Chennai Om Sri Skandashramam is a Hindu temple dedicated to the deity Murugan (Swaminatha Swami) in Chennai, India. It is located at Selaiyur, Tambaram, a southern neighbourhood of Chennai. The temple is known of its huge idols of several deities, including Kamala Siddhi Vinayakar, Panchamukha Heramba Ganapathy, Dattatreya, Panchamukha Hanuman, Shaniswara, Ayyapan, goddess Ashtadashabhuja Durga Parameswari, Sarabeswara (form of Shiva), goddess Prathiyankira, goddess Bhuvaneshwari, Swaminathaswamy (chief deity at the temple), Sudarshanachakathalwar, Lakshmi Narasimhar, Maha Sahasralingamurthy (1008 lingams), Nandikeswarar, goddess Annapurani and Chakra Poorna Maha Meru.
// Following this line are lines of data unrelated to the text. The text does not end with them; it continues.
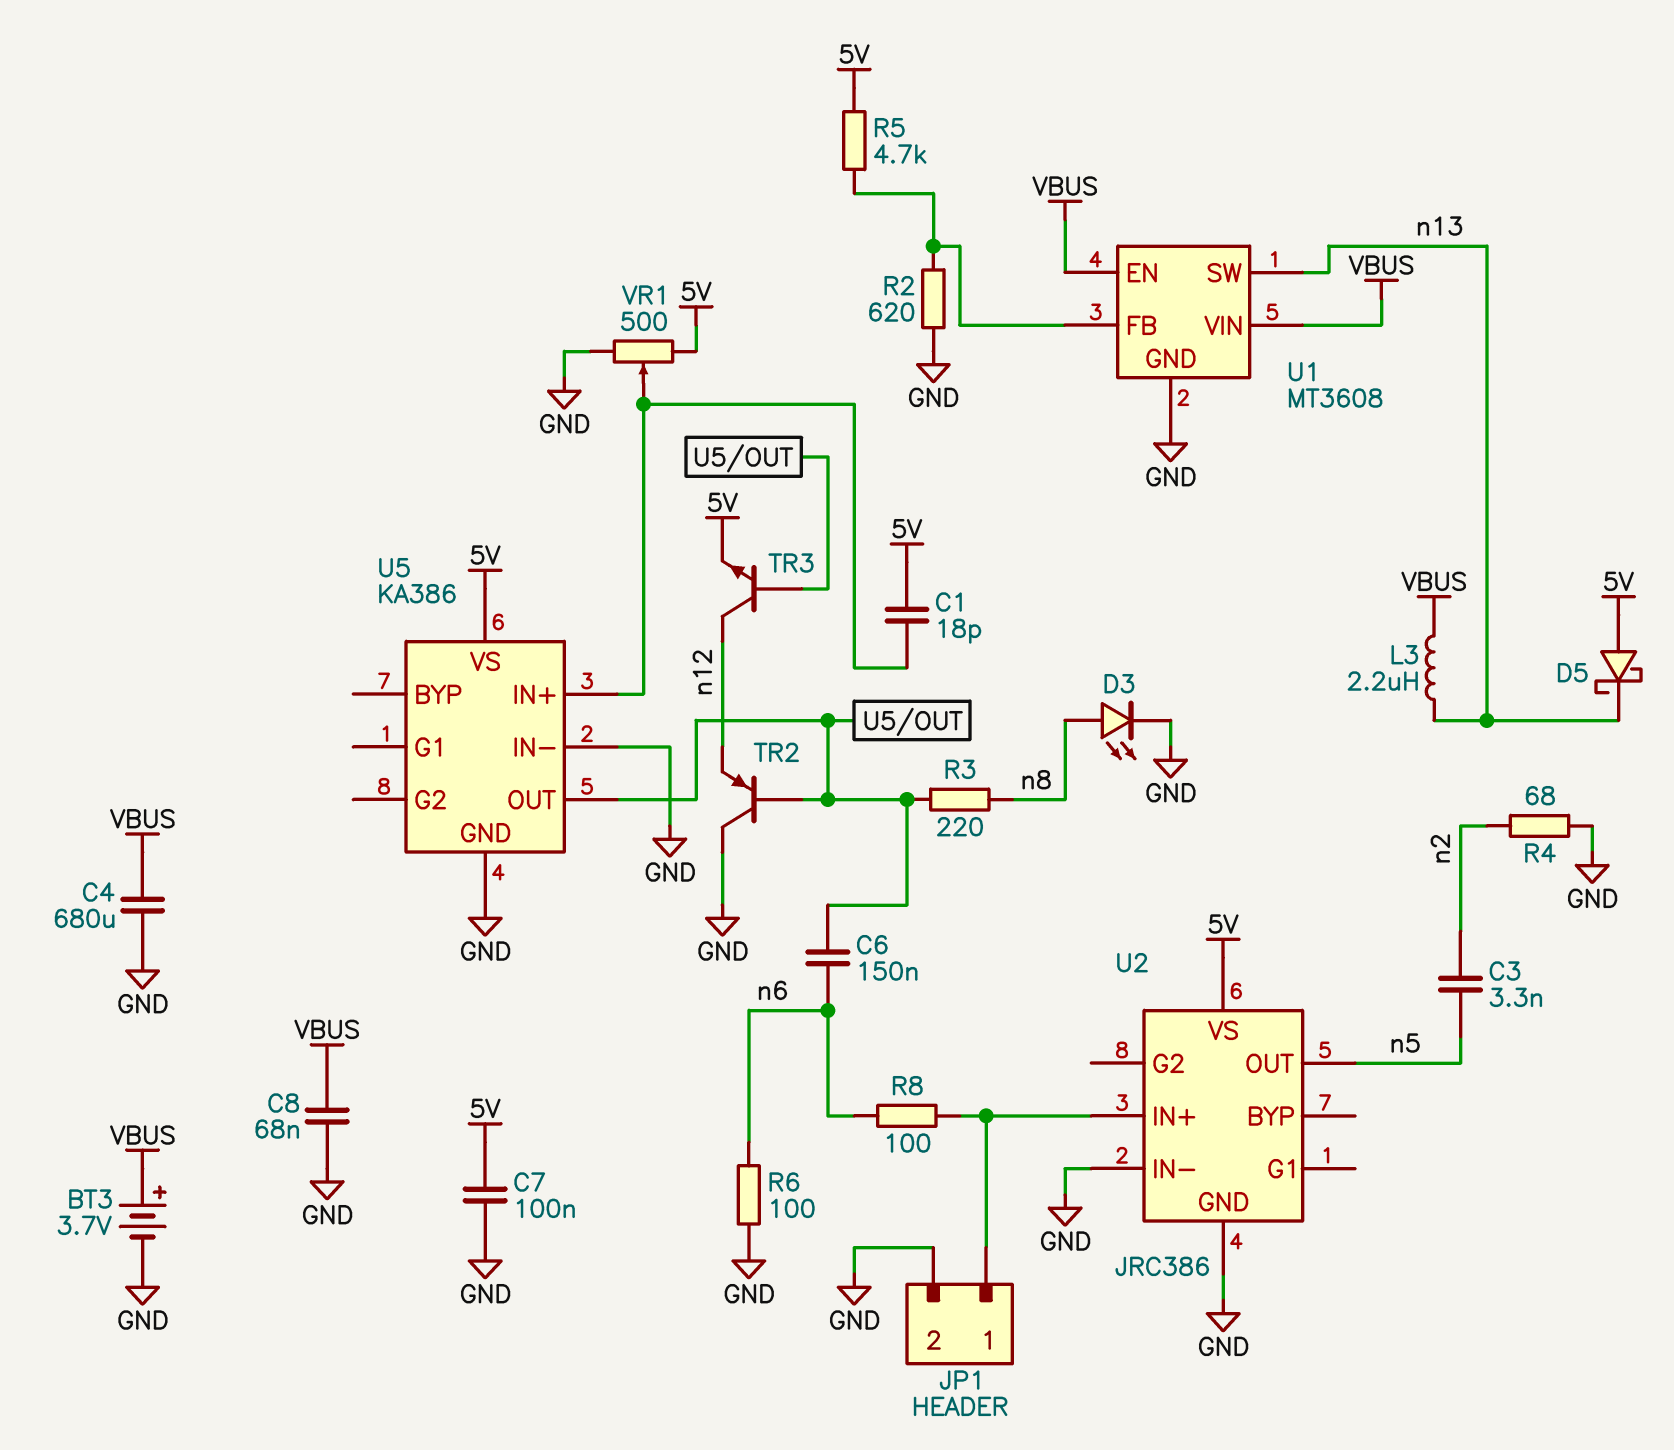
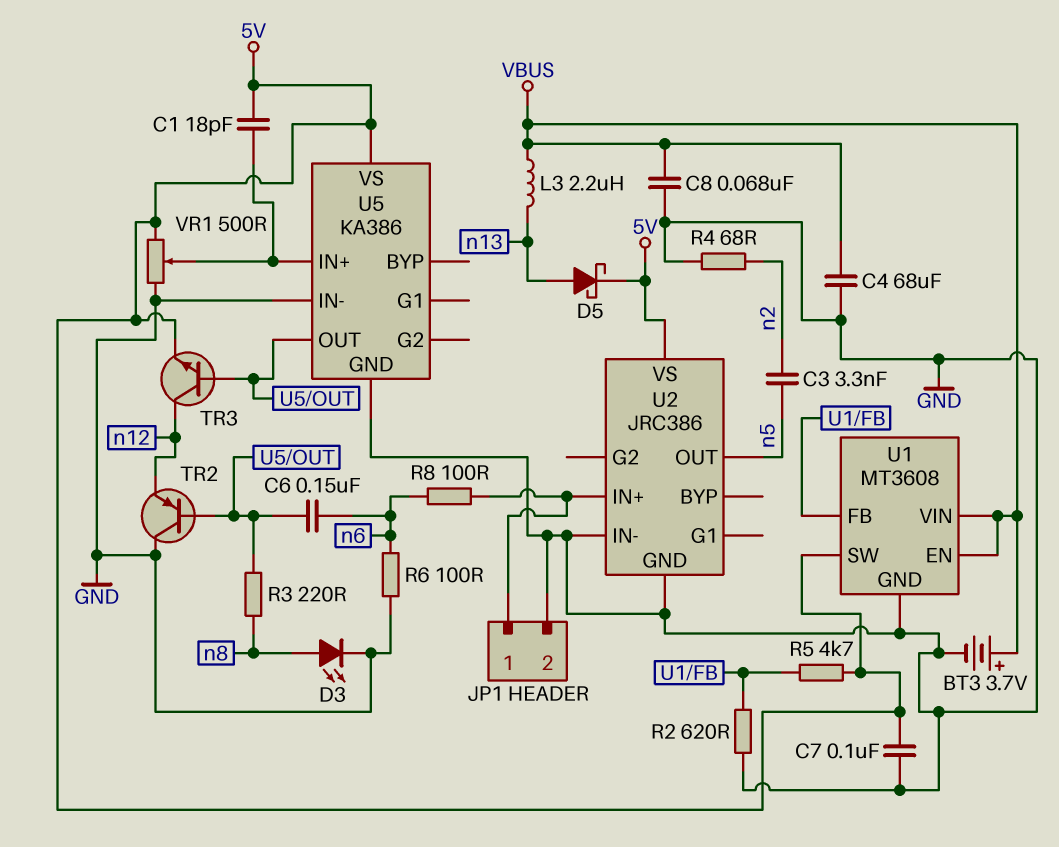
C4: 680uF (GND, VBUS) -> 68uF (GND, VBUS)
D5: schottky (A 5V, K n13) -> schottky (A n13, K 5V)
U1 pin SW: n13 -> 5V

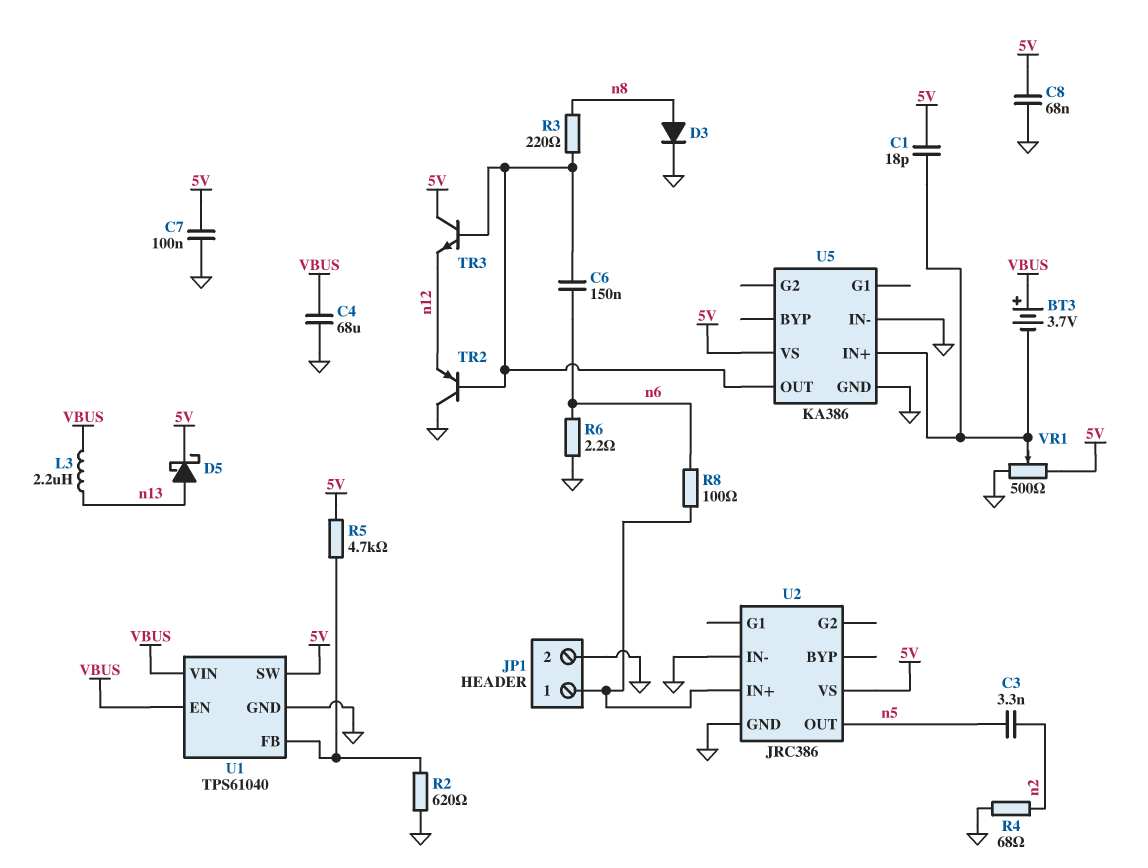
BT3: 3.7V (plus VBUS, minus GND) -> 3.7V (plus VBUS, minus U5/IN+)
C8: 68nF (GND, VBUS) -> 68nF (5V, GND)
D3: LED (A n8, K GND) -> diode (A n8, K GND)
R6: 100 (GND, n6) -> 2.2 (GND, n6)
TR3: NPN (B U5/OUT, C n12, E 5V) -> NPN (B U5/OUT, C 5V, E n12)
U1: MT3608 -> TPS61040

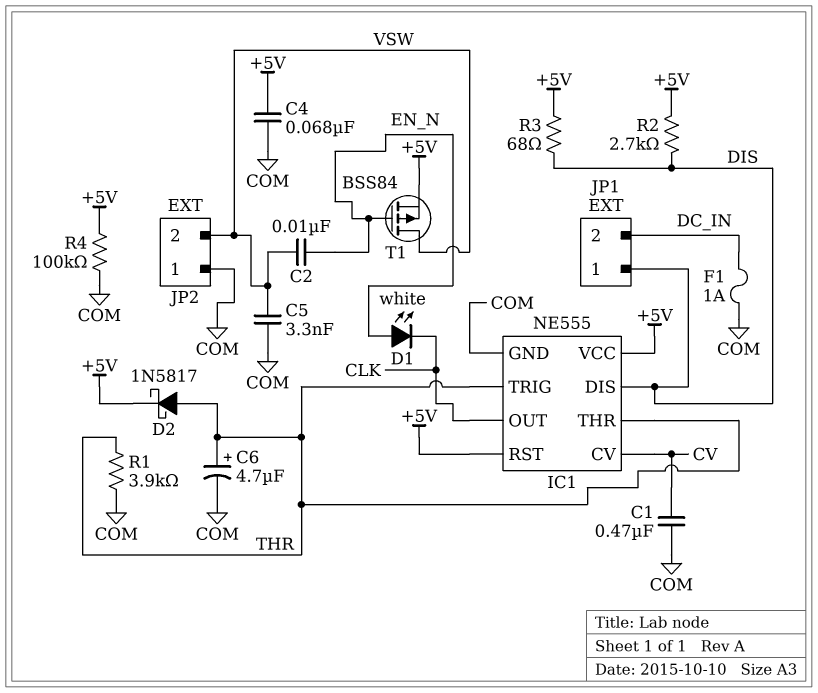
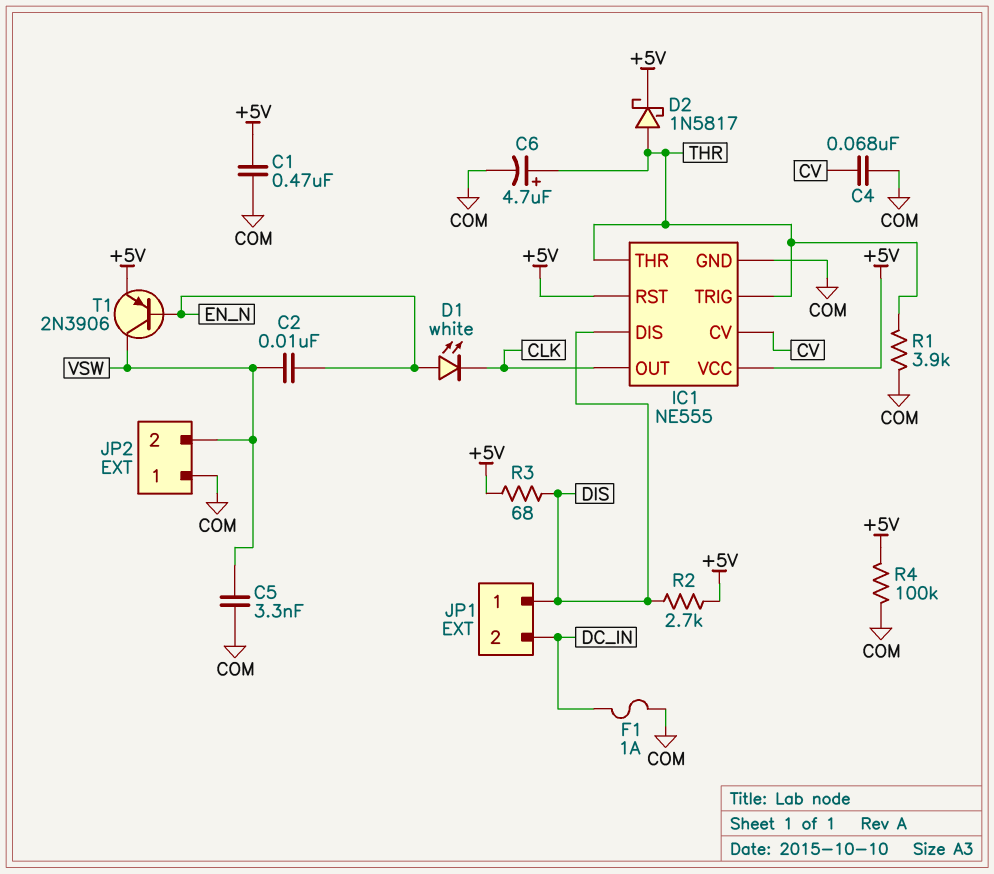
C1: 470nF (COM, CV) -> 470nF (+5V, COM)
C4: 68nF (+5V, COM) -> 68nF (COM, CV)
T1: PMOS BSS84 (G EN_N, D VSW, S +5V) -> PNP 2N3906 (B EN_N, C VSW, E +5V)

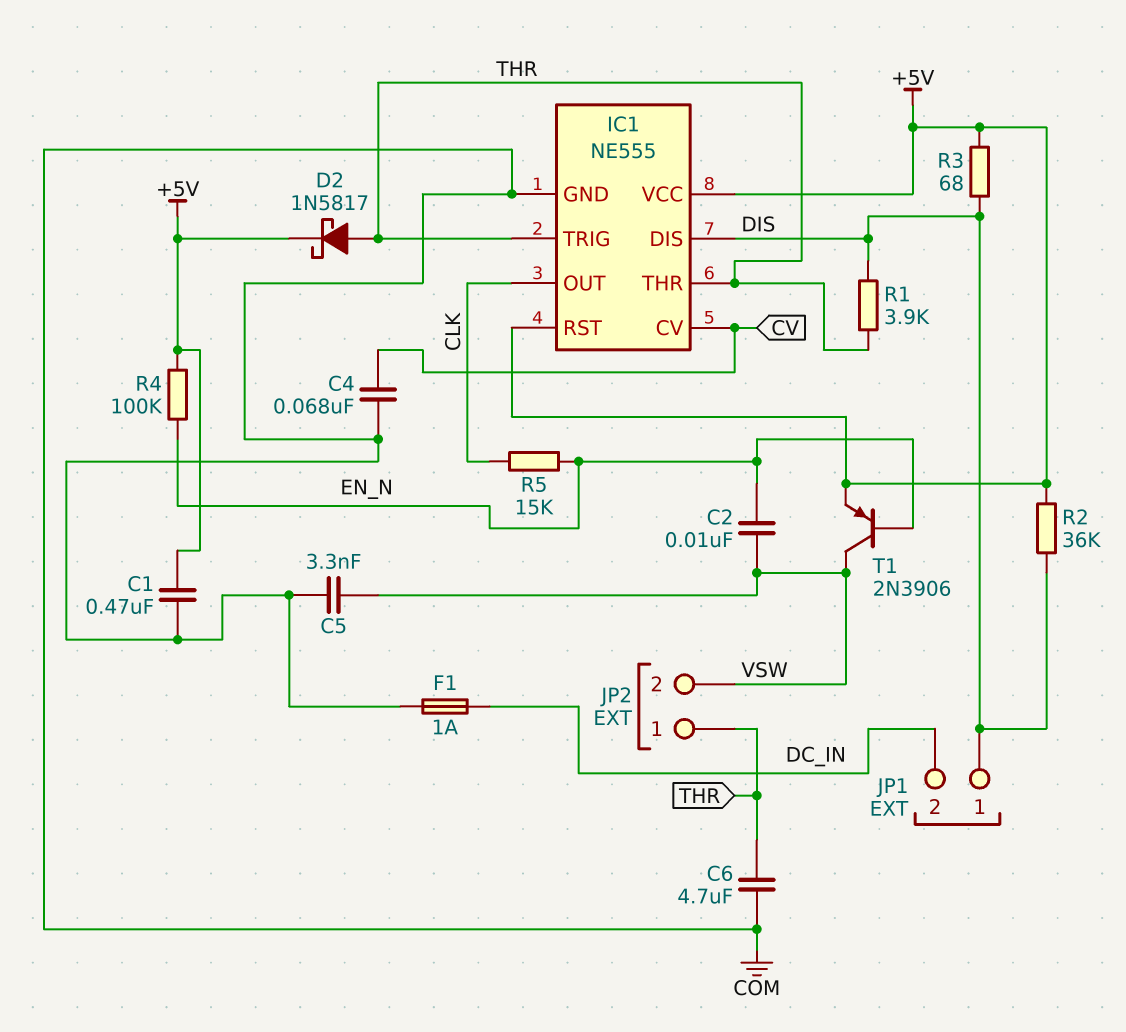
C6: 4.7uF (plus THR, minus COM) -> 4.7uF (COM, THR)
D1: LED white (A EN_N, K CLK) -> none
JP2 pin 1: COM -> THR
R1: 3.9k (COM, THR) -> 3.9k (DIS, THR)
R2: 2.7k (+5V, DIS) -> 36k (+5V, DIS)
R4: 100k (+5V, COM) -> 100k (+5V, EN_N)
R5: none -> 15k (CLK, EN_N)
There is also an idol of Saint Sathguru Santhananda Swamigal, who built the temple.

History
Chennai Om Sri Skandhashramam temple was consecrated by Saint Swami Santhananda on 24 June 1999. Before building the temple at Chennai, Shanthananda Swamigal also built the Judge Swamigal Adhishtanam at Pudukkottai, Om Sri Skandasramam at Salem and Dattagiri at Sendamangalam. The temple is dedicated to goddess Ugraprathyangira Devi and god Sarabheswara. This is said to be the first temple in India to have been dedicated to goddess Ugraprathyangira Devi. It is also said to be the first temple of god Sarabheswara constructed in modern times. There is an old Chola temple dedicated to Lord Sarabheswara at Thribhuvanam near Thanjavur, also in Tamil Nadu. Swami Santhananda died before the completion of the temple.

Idols
There are life-size idols of various gods and goddesses in the temple, some of them larger-than-life sized. The most imposing of all is the Sahasralingam, a huge stone lingam (form of God Shiva) measuring 9.5 feet in height and weighing 20 tons, which has 1007 lingams carved within, with a Nandhi (the bull) measuring 5 feet long and 4 feet high facing the lingam. Other deities in the temple are Panchamukha Heramba Ganapathy, Kamala Siddhi Vinayakar, Bhuvaneshwari Amman, Panchamukha Aanjaneyar, Veera Sarabeswarar, Saniswarar, Swaminathaswamy (Skanda), Dattatreyar, Prathyankara Devi, Sri Chakra Maha Meru, Ayyapan, Ashtadasabhuja Durga Parameswari, Sudarshana Chakrathazhwar, Lakshmi Narasimhar.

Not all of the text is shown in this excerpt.